Im Kölner Stadtanzeiger wurde vor ein paar Tagen ein Interview des Journalisten Jürgen Todenhöfer veröffentlich, welches dieser mit einem angeblichen Kommandanten Jabhat al-Nusras geführt hatte. Das Interview fand vor gut zwei Wochen statt und kann hier das Video angesehen werden.

Abu al Ezz behauptete gegenüber Todenhöfer, amerikanische „TOW“-Raketen direkt von den Amerikanern bekommen zu haben, d.h. nicht über den Umweg über eine andere Gruppe wie z.B. die Freie Syrische Armee. Weiterhin sagte der mutmaßliche Kommandeur, Militärberater aus der Türkei, Katar, Saudi Arabien, Israel und Amerika seien bei ihnen gewesen.
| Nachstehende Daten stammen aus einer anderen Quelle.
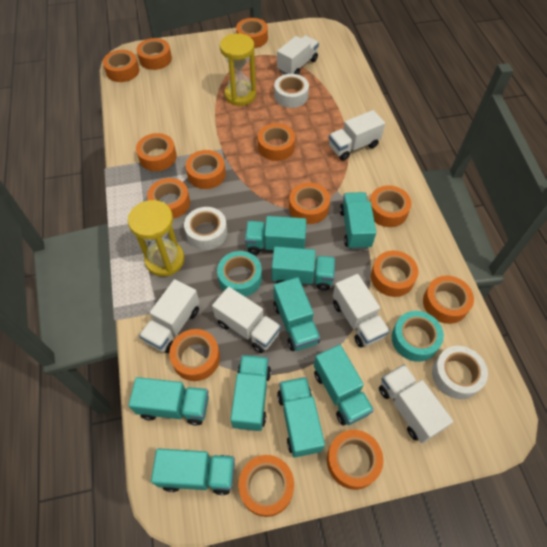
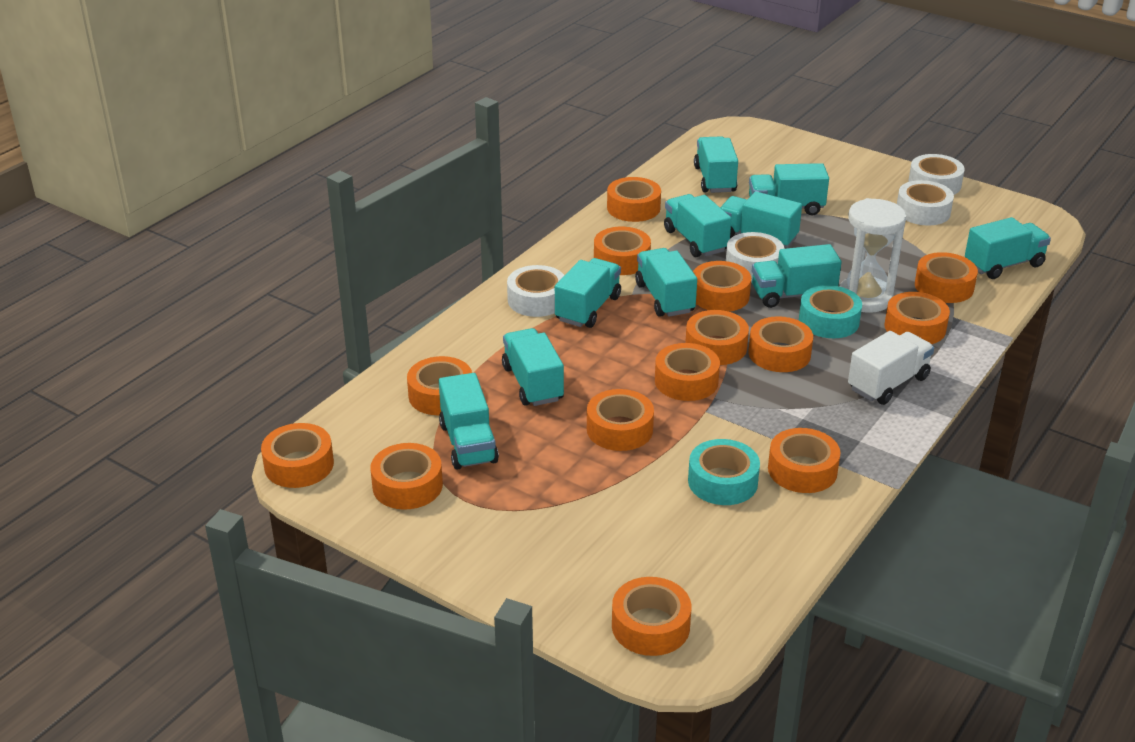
turquoise truck: 9 -> 10
white hourglass: 0 -> 1
white tape: 3 -> 4
white truck: 6 -> 1
yellow hourglass: 2 -> 0

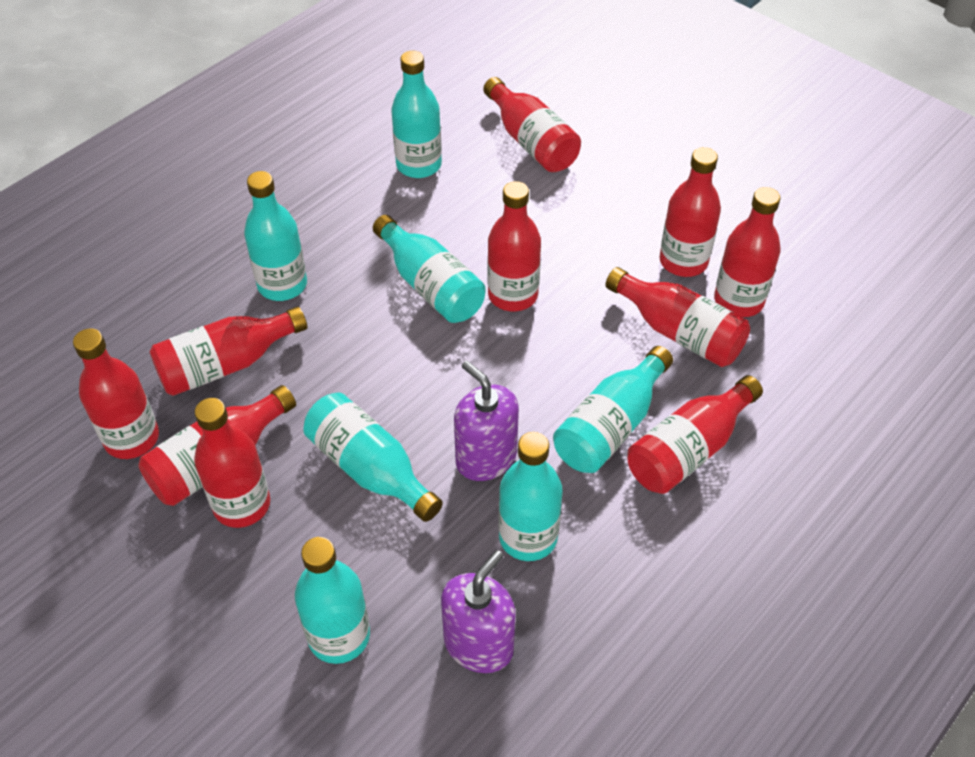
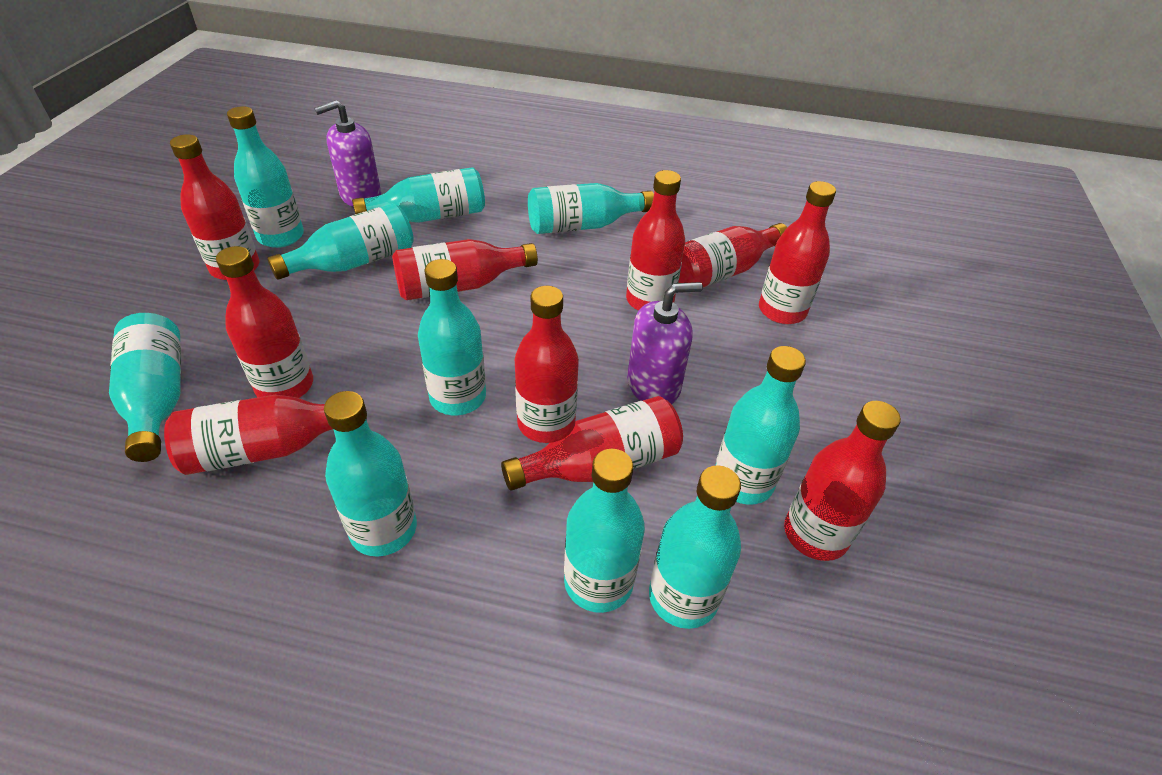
turquoise bottle: 7 -> 10

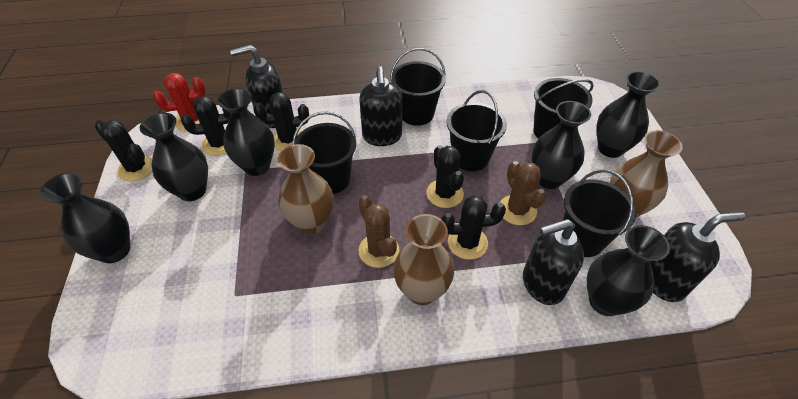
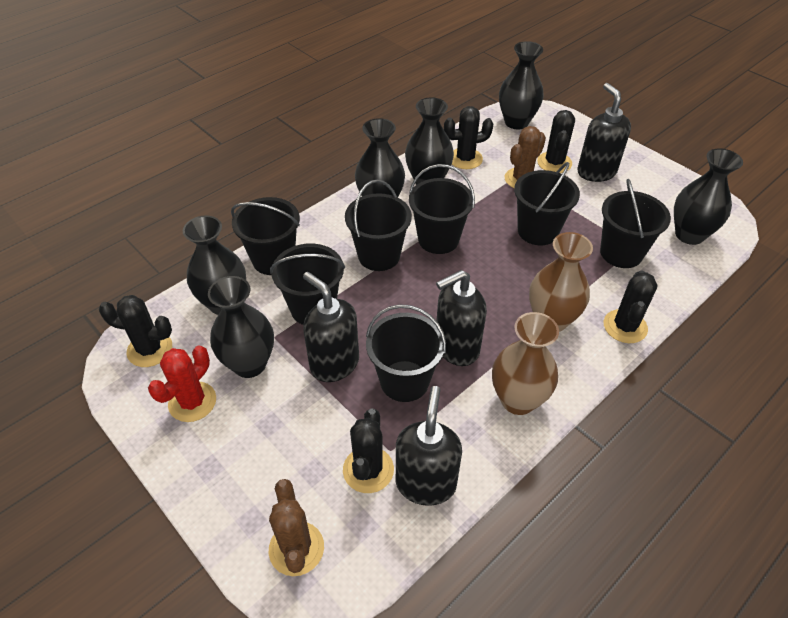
black bucket: 5 -> 7
brown vase: 3 -> 2

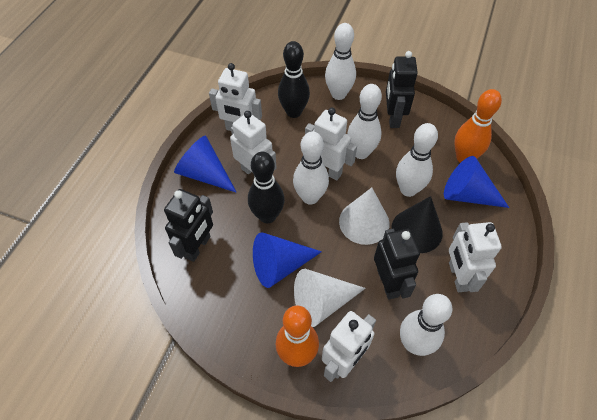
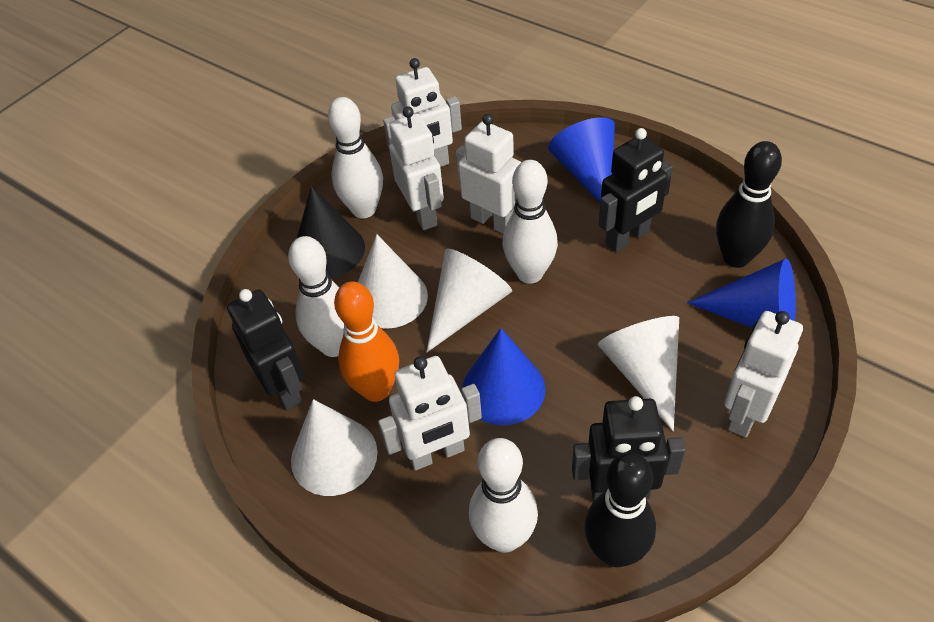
orange bowling pin: 2 -> 1
white bowling pin: 5 -> 4
white cone: 2 -> 4

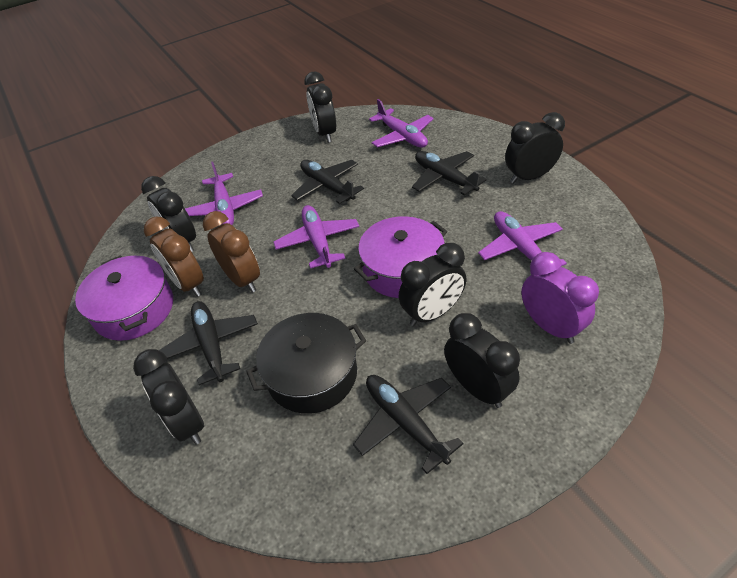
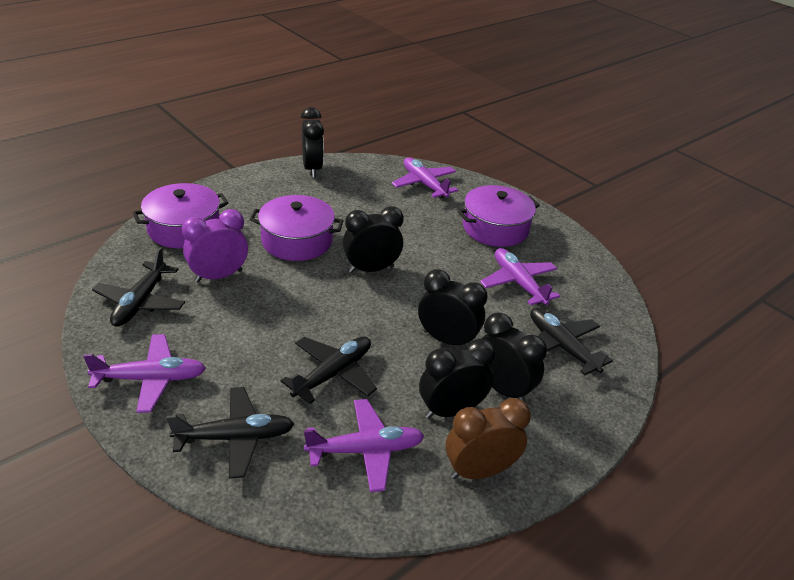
black clock: 6 -> 5
black pot: 1 -> 0
brown clock: 2 -> 1
purple pot: 2 -> 3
Al-Nusra würde den gegenwärtigen Waffenstillstand nicht anerkennen und den UN-Konvoi mit Hilfslieferungen nicht passieren lassen, wenn sich das Regime nicht entlang der Catello Road, aus al Malah und den nördlichen Gebieten zurückziehe. Sollte ein LKW dennoch versuchen, nach Aleppo zu kommen, würde der Fahrer verhaftet werden.

Man beachte, dass dieses Interview ganz kurz vor dem Angriff auf ebendiesen Konvoi stattgefunden hat.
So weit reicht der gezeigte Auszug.